Yang namanya penolakan pasti rasanya
sakit banget. Rasanya lebih sakit dari putus cinta. Jadi kepikiran terus gimana
nasib rumah idamanku. Otak sudah mulai berpikir keras gimana caranya supaya
rumah yang sudah saya pilih tersebut tidak batal untuk dibeli. Jadi ceritanya
begini………
6 bulan yang lalu saya sudah survey
beberapa perumahan yang hendak kami beli. Sebenarnya niatnya hanya sekedar
tanya-tanya saja dulu. Urusan beli atau tidak, nanti dipertimbangkan. Tuk bayar
DP saja rasanya masih berat. Terakhir kami survey lokasi perumahan BTN Bumi
Lestari 2 di limbung, saya benar-benar jatuh cinta pada pandangan pertama.

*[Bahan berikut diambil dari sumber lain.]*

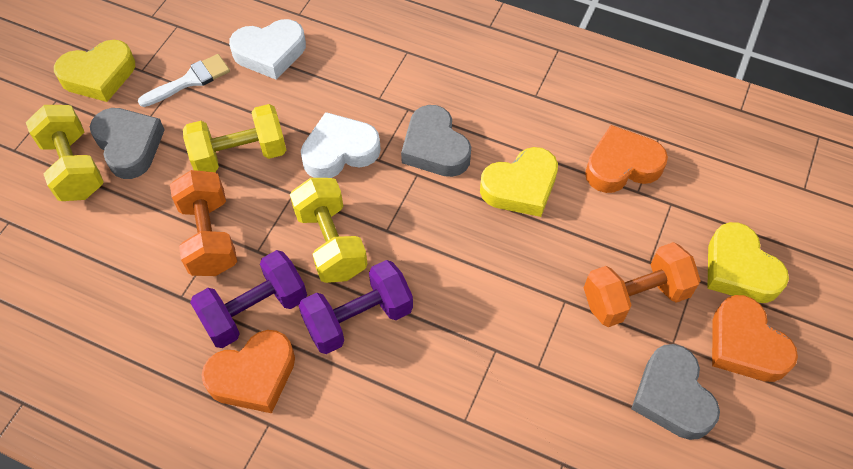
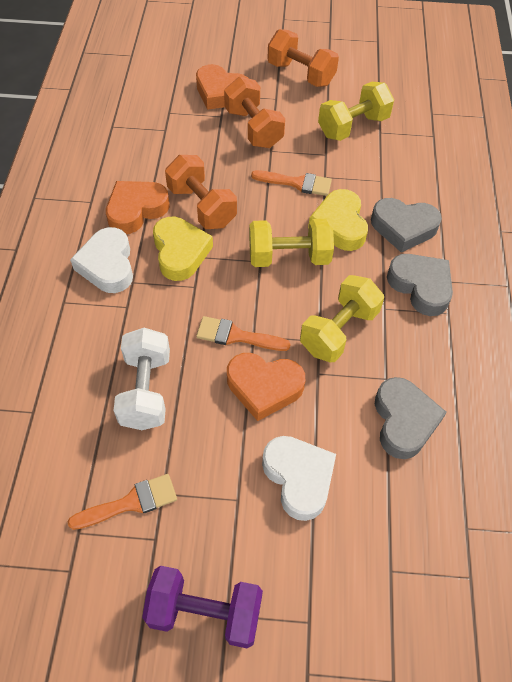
orange brush: 0 -> 3
orange dumbbell: 2 -> 3
purple dumbbell: 2 -> 1
white brush: 1 -> 0
white dumbbell: 0 -> 1
yellow heart: 3 -> 2

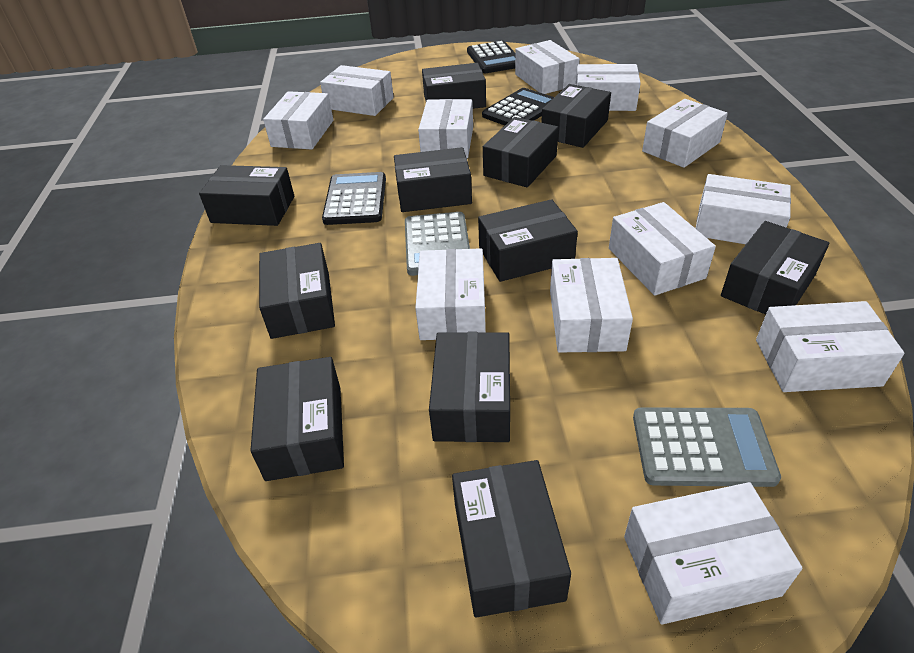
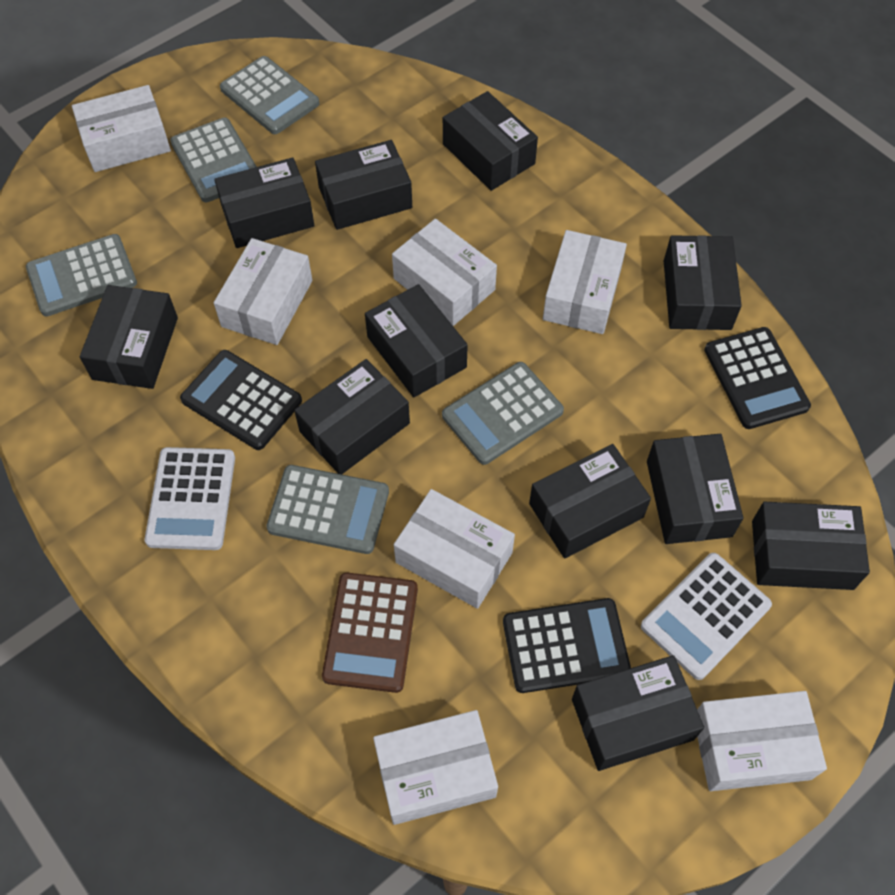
brown calculator: 0 -> 1
grey calculator: 2 -> 5
white box: 12 -> 7
white calculator: 0 -> 2

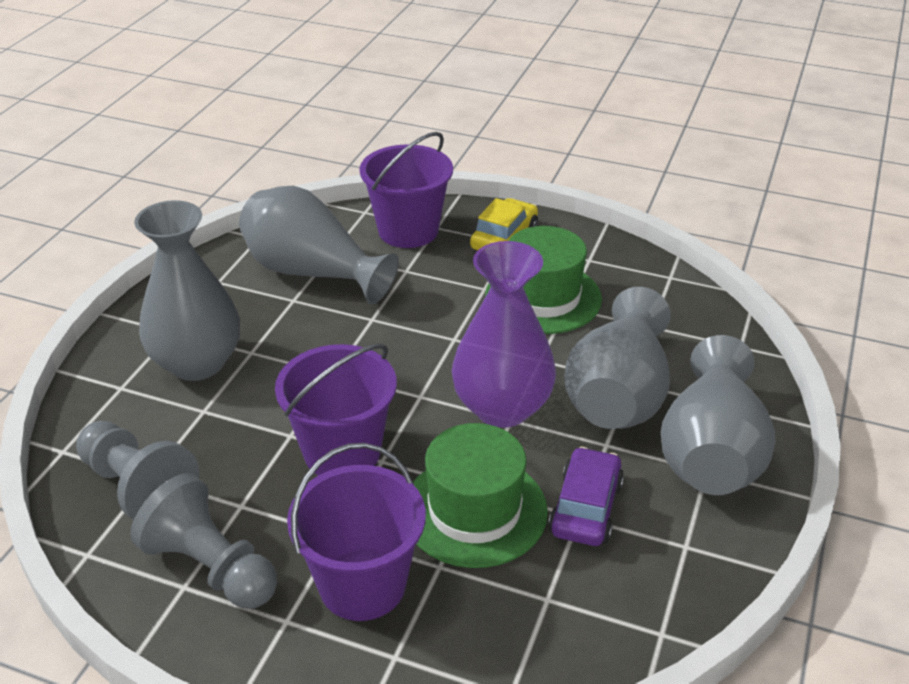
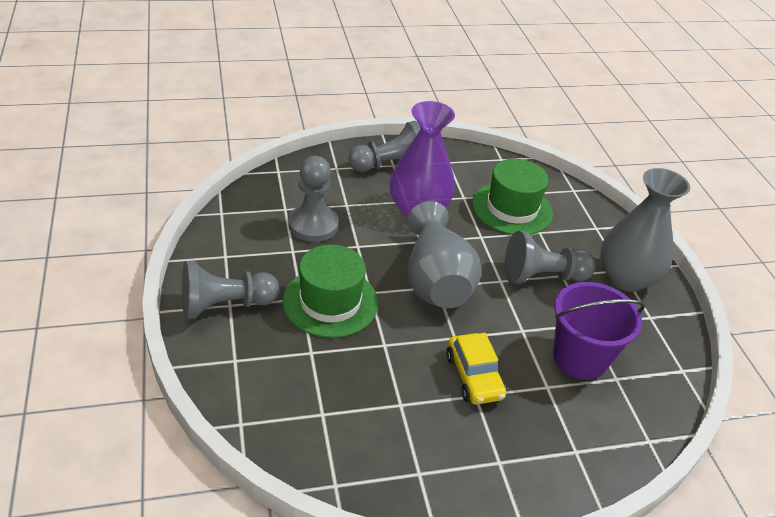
grey pawn: 2 -> 4
grey vase: 4 -> 2
purple bucket: 3 -> 1
purple car: 1 -> 0

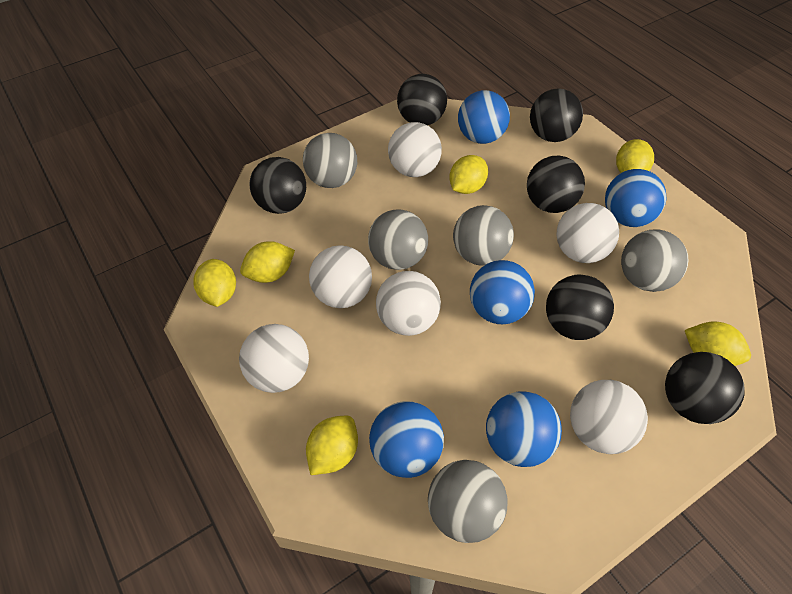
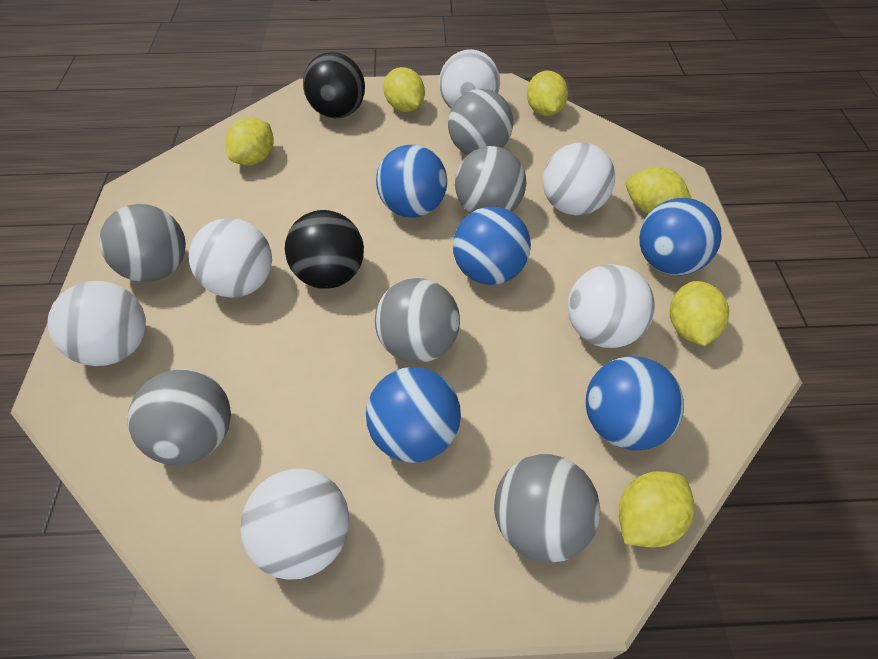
black ball: 6 -> 2
grey ball: 5 -> 6

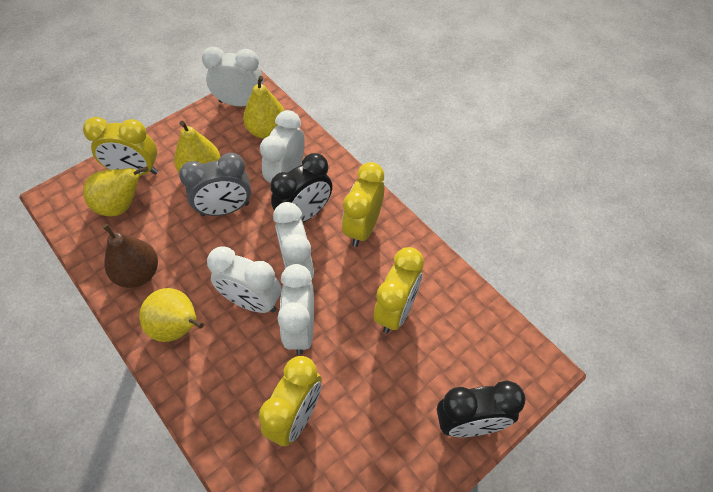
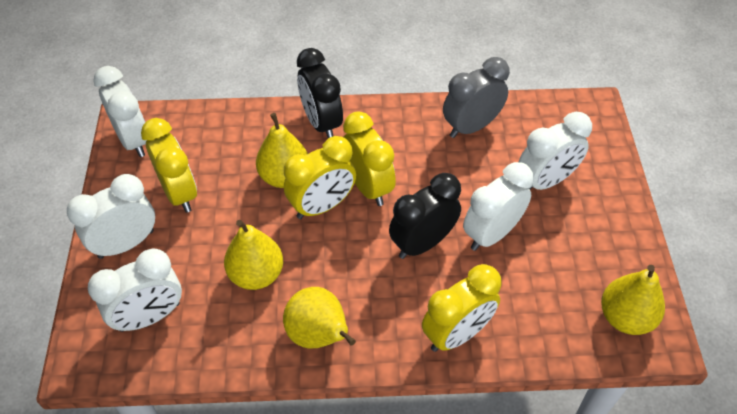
brown pear: 1 -> 0

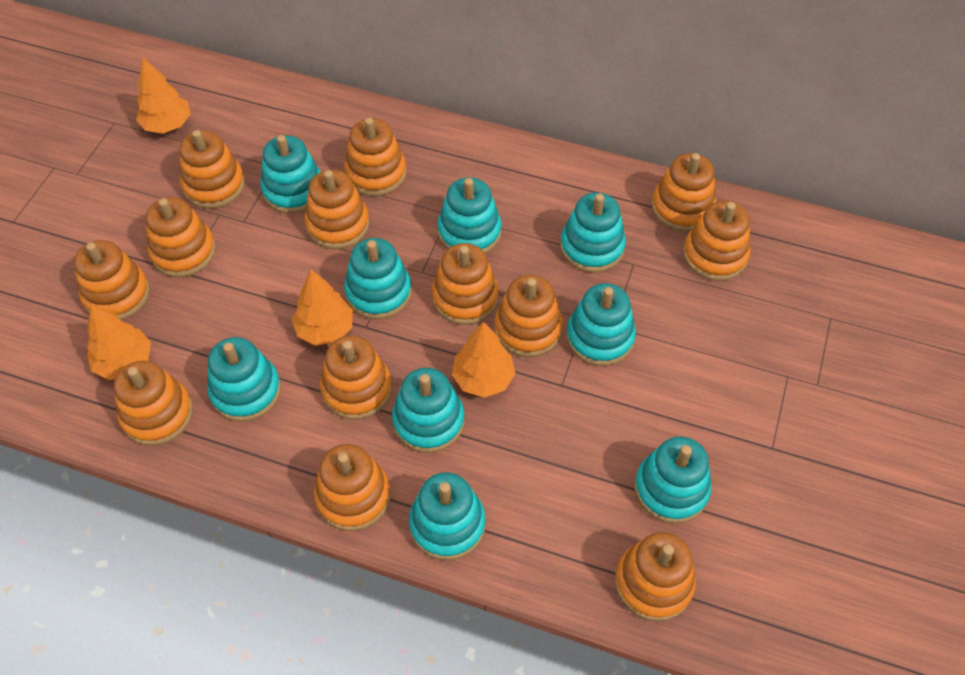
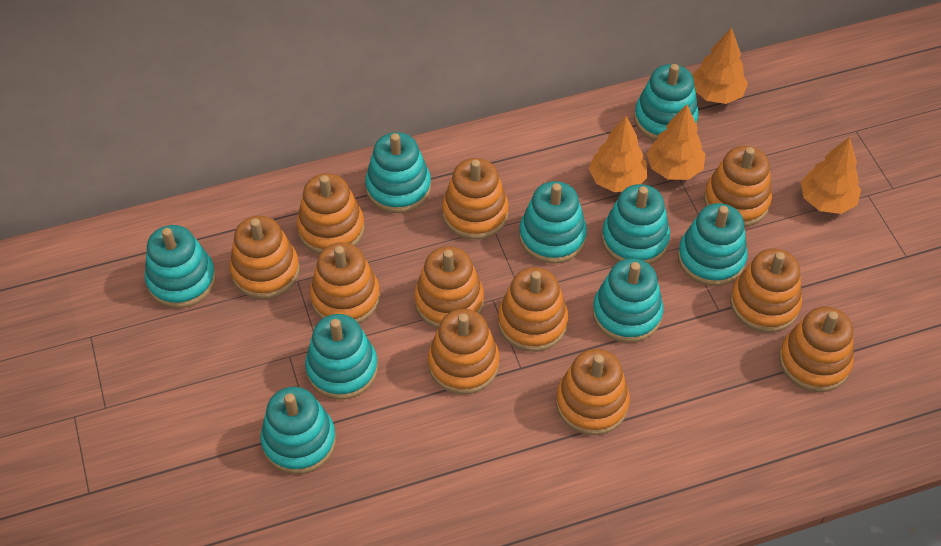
orange stacking toy: 13 -> 11

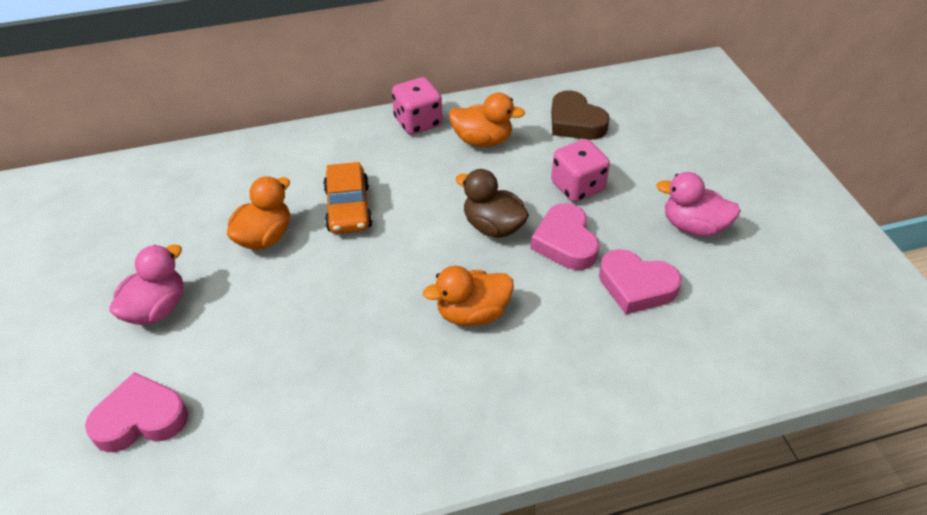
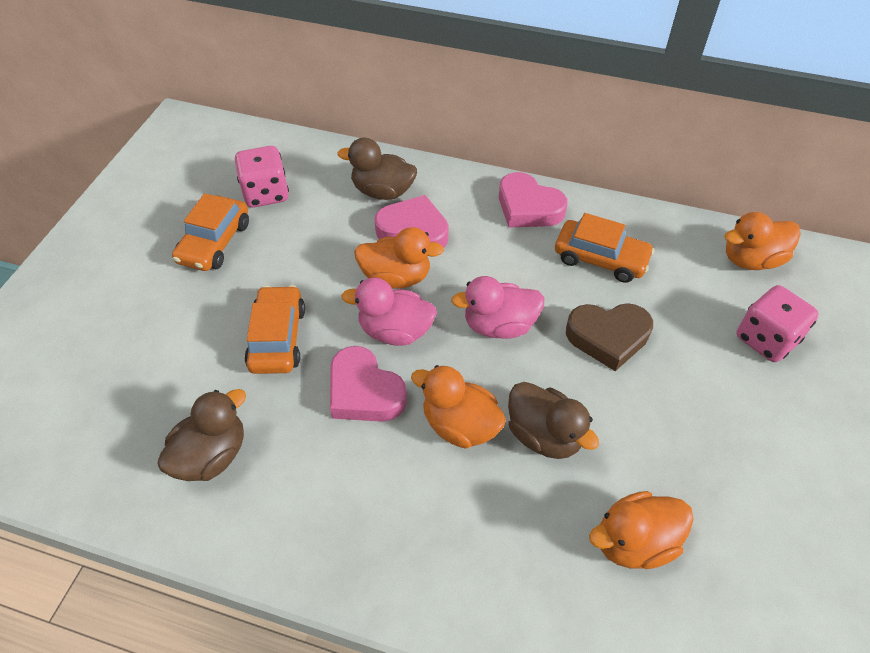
brown duck: 1 -> 3
orange car: 1 -> 3
orange duck: 3 -> 4

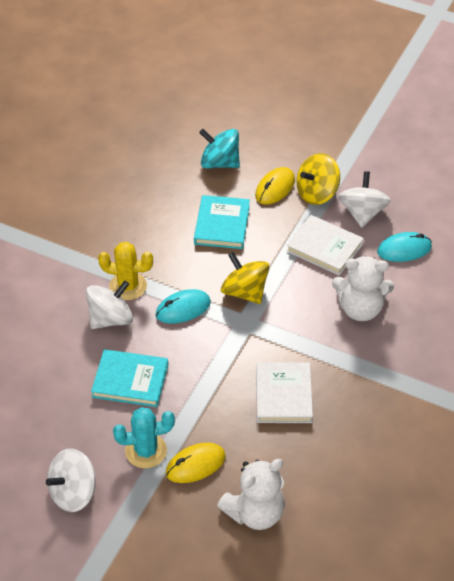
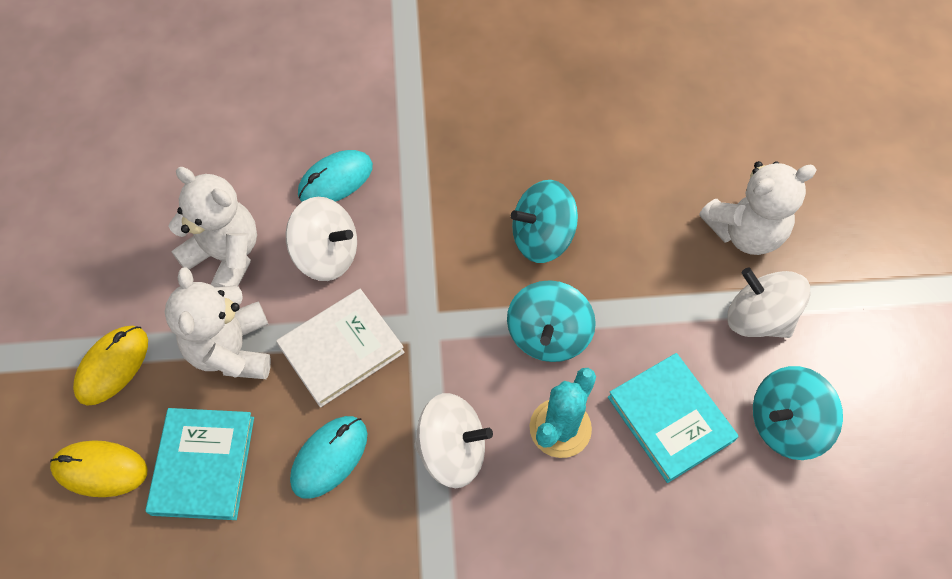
turquoise spinning top: 1 -> 3
white book: 2 -> 1
white teddy bear: 2 -> 3
yellow cactus: 1 -> 0
yellow spinning top: 2 -> 0

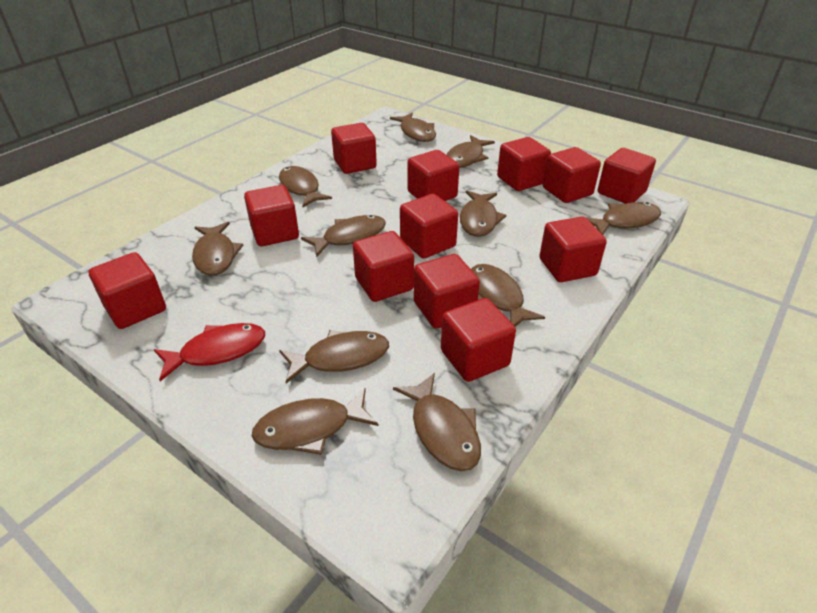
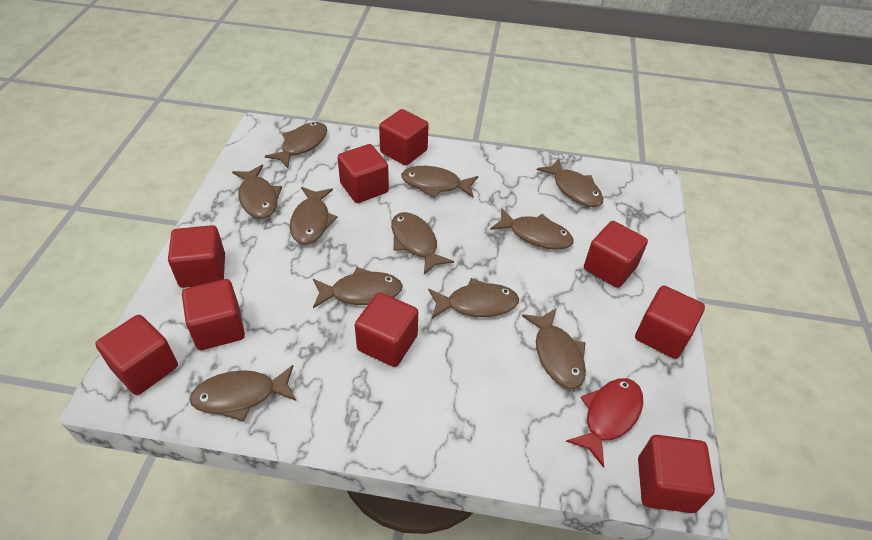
red cube: 12 -> 9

Sebenarnya saya sudah ceritakan alasannya pada tulisan sebelumnya (Baca: Hunting Perumahan). Akhirnya
kami mengajukan berkas di bank BTN, bank yang dipilih oleh pemilik rumah yang
akan kami beli. Harga cash rumah tersebut adalah 250 juta dengan DP 30 juta.
Berarti plafon yang akan kami pinjam dari bank sekitar 220 juta rupiah. Kami
pun diminta untuk membayar DP awal sekitar 10 juta dan kami sudah penuhi.
Dengan bukti pembayaran kwitansi bermaterai. Tak berapa lama, si penjual rumah yang
dalam hal ini diwakili oleh anaknya yang bernama Y karena bapaknya sedang tugas
di Bandung, meminta kami untuk membayar DP 10 juta lagi. Dan kami pun terpaksa
harus membayar lagi dengan harapan proses pengajuan berkas kami di bank tidak
akan lama lagi terselesaikan. Jadi total DP yang telah kami bayarkan adalah 20
juta rupiah. Berkas yang kami setorkan ke bank waktu itu antara lain, mengisis
formulir pengajuan yang dilengkapi foto suami istri ukuran 3 x 4, fotocopy KTP,
fotocopy KK, print out rekening Koran 6 bulan terakhir, NPWP dan Surat
Keterangan Usaha.
Awalnya
saya ingin mengajukan berkas atas nama saya sebagai Istri, tapi pihak penjual
rumah lebih memilih berkas data suami. Akhirnya saya ikuti saja keinginan
mereka. Setelah menunggu sekitar 2 minggu, ada panggilan dari bank untuk
wawanncara. Waktu itu bulan Ramadhan, saya sedang ada pelatihan di balai diklat
dan terpaksa saya harus bolos, keluar dari kelas tanpa sepengetahuan widyaswara ataupun panitia.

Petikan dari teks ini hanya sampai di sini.